21/03/2010
"Logorama"
Par Catherine Morand, journaliste - Le Matin Dimanche - le 21 mars 2010
Dans la ville de Los Angeles, où tout n’est plus que branding, logo et publicité, deux flics Bibendum Michelin se lancent à la poursuite du clown psychopathe Ronald McDonald qui a pris un enfant Haribo en otage. Au cours des échanges de tirs, les deux messieurs moustachus de Pringles sauvent leur chips de justesse, tout comme la pin-up à tête de goutte d’huile d’Esso, qui, du coup, croque une pomme forcément Apple. Le bain de sang est interrompu par un séisme qui détruit la ville, y compris le zoo, d’où s’échappent les crocodiles Lacoste, le lion de la Métro-Goldwyn-Meyer et les chameaux Camel suivis par les pingouins Miko.

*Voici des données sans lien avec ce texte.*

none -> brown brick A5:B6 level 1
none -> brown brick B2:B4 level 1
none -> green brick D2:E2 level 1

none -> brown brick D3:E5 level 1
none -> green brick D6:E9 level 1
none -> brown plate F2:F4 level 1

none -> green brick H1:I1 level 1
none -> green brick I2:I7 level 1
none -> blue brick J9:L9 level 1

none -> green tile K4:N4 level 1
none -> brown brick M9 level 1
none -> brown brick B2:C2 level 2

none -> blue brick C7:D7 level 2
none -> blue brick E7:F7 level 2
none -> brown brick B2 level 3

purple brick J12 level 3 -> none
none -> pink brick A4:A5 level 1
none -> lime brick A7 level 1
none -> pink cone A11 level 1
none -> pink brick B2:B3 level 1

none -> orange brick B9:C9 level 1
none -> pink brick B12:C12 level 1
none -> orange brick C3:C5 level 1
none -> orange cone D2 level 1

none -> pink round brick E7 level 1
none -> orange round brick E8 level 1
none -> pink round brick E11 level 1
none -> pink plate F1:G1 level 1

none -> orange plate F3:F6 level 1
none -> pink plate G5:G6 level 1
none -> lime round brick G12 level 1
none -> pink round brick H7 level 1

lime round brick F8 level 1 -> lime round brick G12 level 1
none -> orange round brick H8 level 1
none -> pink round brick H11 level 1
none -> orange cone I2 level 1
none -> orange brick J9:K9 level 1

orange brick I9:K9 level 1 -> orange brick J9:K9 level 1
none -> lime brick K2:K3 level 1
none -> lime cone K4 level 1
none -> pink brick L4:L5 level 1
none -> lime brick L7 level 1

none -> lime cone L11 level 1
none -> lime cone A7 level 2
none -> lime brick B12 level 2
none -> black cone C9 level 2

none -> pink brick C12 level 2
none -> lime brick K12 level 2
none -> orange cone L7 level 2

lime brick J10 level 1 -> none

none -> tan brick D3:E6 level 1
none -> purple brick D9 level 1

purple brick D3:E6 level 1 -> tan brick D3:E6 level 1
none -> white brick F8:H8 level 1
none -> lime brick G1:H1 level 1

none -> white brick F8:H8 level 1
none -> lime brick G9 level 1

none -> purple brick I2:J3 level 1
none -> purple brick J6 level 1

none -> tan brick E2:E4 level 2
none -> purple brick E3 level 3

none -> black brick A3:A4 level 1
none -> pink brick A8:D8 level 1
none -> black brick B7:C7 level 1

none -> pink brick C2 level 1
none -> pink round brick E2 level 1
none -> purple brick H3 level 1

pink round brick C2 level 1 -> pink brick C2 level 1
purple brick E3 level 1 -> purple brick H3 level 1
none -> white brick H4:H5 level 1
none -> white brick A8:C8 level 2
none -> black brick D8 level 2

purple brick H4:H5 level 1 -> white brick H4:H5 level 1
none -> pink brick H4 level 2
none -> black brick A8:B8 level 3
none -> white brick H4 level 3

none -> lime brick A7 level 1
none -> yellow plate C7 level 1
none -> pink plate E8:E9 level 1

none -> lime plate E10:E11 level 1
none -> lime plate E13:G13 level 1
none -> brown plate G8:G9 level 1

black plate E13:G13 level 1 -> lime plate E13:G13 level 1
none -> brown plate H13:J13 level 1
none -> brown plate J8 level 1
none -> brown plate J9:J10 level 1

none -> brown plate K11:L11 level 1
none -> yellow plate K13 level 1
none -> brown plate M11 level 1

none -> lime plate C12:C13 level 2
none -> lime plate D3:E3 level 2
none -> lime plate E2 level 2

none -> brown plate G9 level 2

Dans « Logorama », petit bijou de film d’animation qui vient de recevoir un Oscar à Hollywood, les immeubles, le paysage, les voitures, les personnages ne font plus qu’un avec les grandes marques. Le court métrage démarre d’ailleurs par une image de palmiers sur fond de coucher de soleil qui a un air de déjà vu, et pour cause : c’est le visuel du rhum Malibu. En voyant défiler les quelque 3000 logos de ce court-métrage, on ne peut qu’être bluffé : on les reconnaît tous, ou presque, jingle compris. Le grand-père Kentucky Fried Chicken, la montagne Evian, le viril M. Propre, les petits bonshommes Bic, le Géant Vert, ils sont tous là, comme autant de vieux potes qu’on côtoie tous les jours depuis toujours.
Du coup, le livre culte de la Canadienne Naomi Klein « No Logo » dans lequel elle dénonçait la tyrannie des marques, le branding comme paysage urbain et recensait les actes de résistance, prend un petit coup de vieux. Et on comprend pourquoi le jury des Oscars, réuni au Kodak Theater de Los Angeles, a primé le film « Logorama » dont les images relèvent davantage de l’hyper-réalisme que de la science-fiction. N’avons-nous pas, nous aussi désormais, notre Rolex Learning Center ? Et en France, le Conseil supérieur de l’audiovisuel (CSA) ne vient-il pas d’autoriser à la télévision le « placement de produits » dans des films, des séries ou des clips ? C’est dire si entre les marques et nous, l’histoire d’amour n’est pas près de finir.
« Logorama », clap de fin : le clown Ronald McDonald tente d’échapper aux flics Bibendum qui le poursuivent, en zigzaguant sur sa moto entre les logos qui se crashent sur le bitume lézardé. Un tremblement de terre apocalyptique qui engloutit ce monde en toc. Mais dans l’univers, des planètes rouges et oranges se rapprochent jusqu’à ressembler furieusement au logo de MasterCard. Et la voie lactée porte le sigle de Milky Way. Les marques ne meurent jamais.